Need help understanding Conv2d and fold, unfold

I’m working on a cnn that directly processes each patch. After reading the documentation on fold and unfold, my understanding is that I can first apply convolution on an arbitrary [b, c, h, w] input named A, with some parameters for stride, dilation and padding. Let’s notate the output as shape [b, c, h1, w1], named B.

My understanding for how fold and unfold works is as follows: If I were to unfold the input A, I would get something of the shape [b, H, L]. Then I can apply some transformation to H dimension, and then use unfold with B’s shape for the output_shape parameter, and taking the same parameters like stride and dilation.

However, it doesn’t look like it works this way. If my understanding is correct, the following example should execute without a problem. But it doesn’t run. Can someone point out what I missed?

A = torch.randn(4, 32, 224, 224)
out_shape = nn.Conv2d(32, 32, kernel_size=3, dilation=2, stride=2, padding=0)(A).shape[-2:]
windows = torch.nn.functional.unfold(A, kernel_size=3, dilation=2, stride=2, padding=0)
A_ = torch.nn.functional.fold(windows, output_size=out_shape, kernel_size=3, dilation=2, stride=2, padding=0)

This would complain that fold given output size=110 would require a size of L=2809, while the windows variable has an L=12100 which is 110**2. Then I tried to fold again with output_size=224, which doesn’t complain anymore but gives me back a shape of [4, 32, 224, 224].

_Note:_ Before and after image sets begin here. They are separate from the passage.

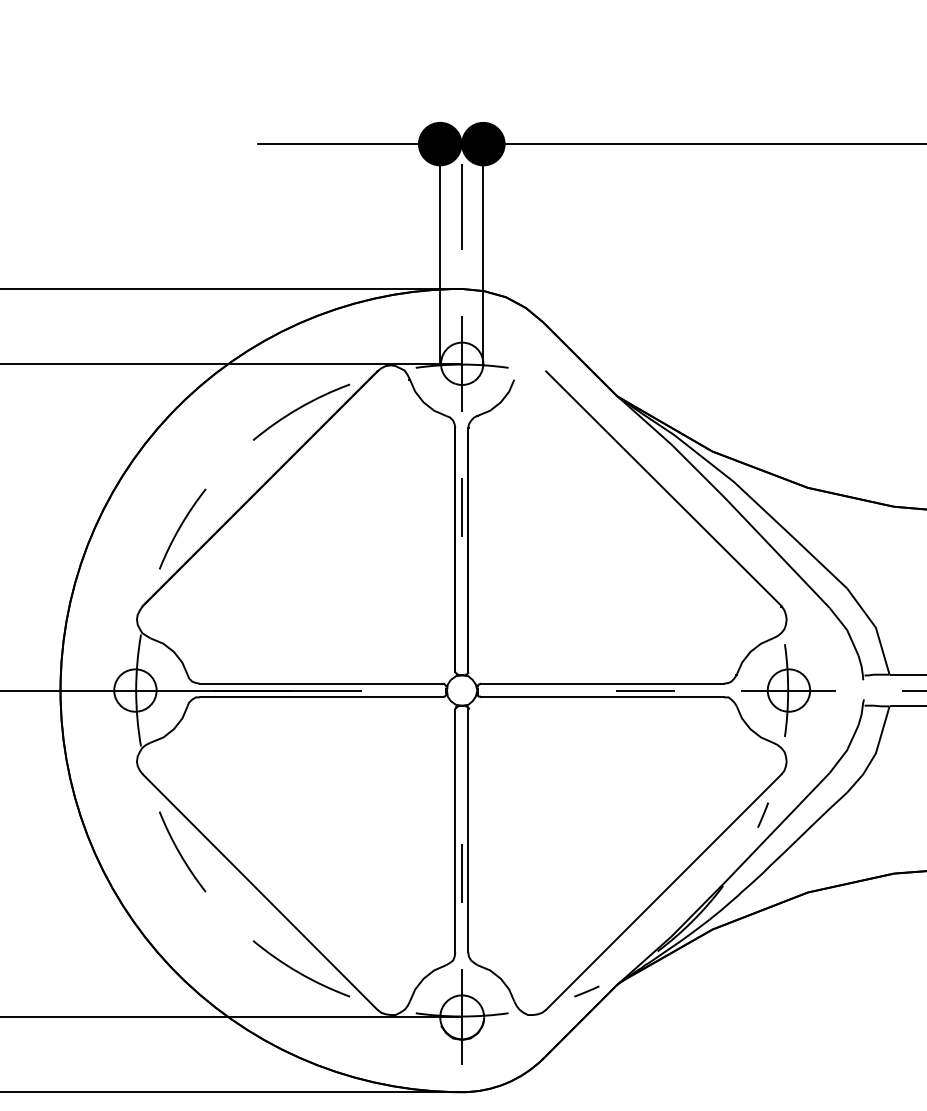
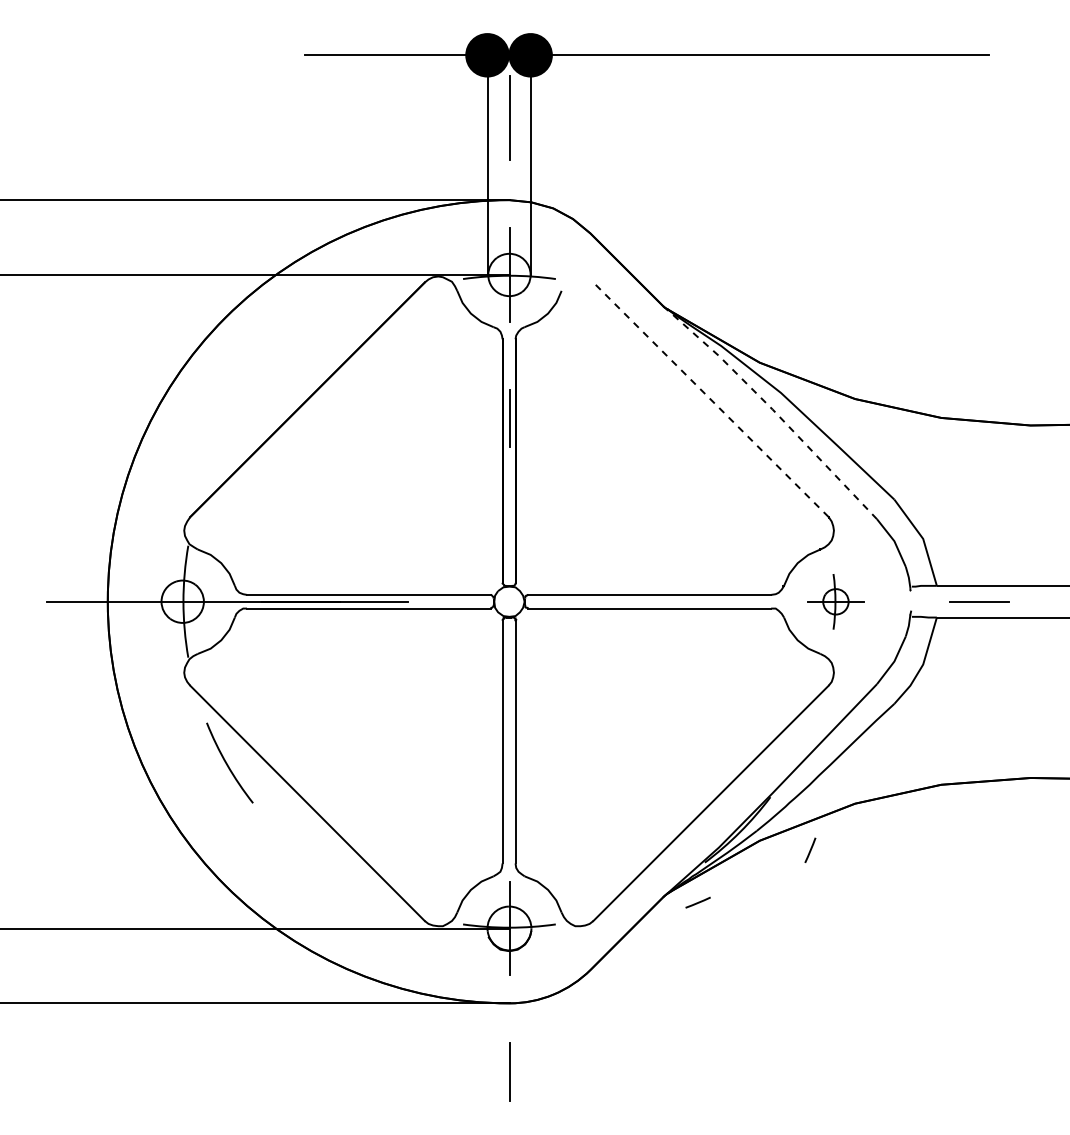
curve: (299, 409) -> (346, 320), removed
line: (663, 488) -> (710, 399), solid -> dashed
line: (725, 498) -> (772, 409), solid -> dashed
curve: (181, 527) -> (228, 438), removed
line: (645, 690) -> (692, 601), removed
part: (788, 690) -> (835, 601), size x0.6
line: (763, 814) -> (810, 849), moved
line: (462, 873) -> (509, 784), removed
curve: (299, 971) -> (346, 882), removed
line: (586, 991) -> (697, 902), moved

Take a look at this documentation for the non-functional version:

https://pytorch.org/docs/stable/generated/torch.nn.Fold.html#torch.nn.Fold

In particular to:

fold(unfold(input)) == divisor * input

I believe Fold would restore the original input shape rather than yield the output shape of the corresponding convolution.

I see, now that you mention it the doc does mention that it restores the original size. Do you know of a way to preserve the behavior of parameters such as dilation and stride, so that the effect of unfold and fold is almost identical to that of a Conv2d module?

I would think about your problem from the perspective that some sort of reduction needs to happen in order to transform the Unfold output to the equivalent of a conv. This example may not be the exact operation you are trying to implement but it illustrates some basics:

import torch
from torch import nn

A = torch.ones(4, 32, 224, 224)
conv = nn.Conv2d(32, 1, kernel_size=3, dilation=2, stride=2,padding=0, bias=False)
conv.weight = torch.nn.Parameter(torch.ones_like(conv.weight))
out = conv(A)
print(out.shape)
windows = torch.nn.functional.unfold(A, kernel_size=3, dilation=2, stride=2, padding=0)
print(windows.shape)
windows = windows.reshape(4, 1, 32*9, out.shape[-2], out.shape[-1])
windows_reduced = torch.sum(windows, axis=2)
print(windows_reduced.shape)
print(torch.allclose(out, windows_reduced))
torch.Size([4, 1, 110, 110])
torch.Size([4, 288, 12100])
torch.Size([4, 1, 110, 110])
True

Note that unfold will produce an “output” equivalent to that of a convolution with just a single channel.

Thank you for the detailed reply. I do see this solution working and I’ll go with something along this line.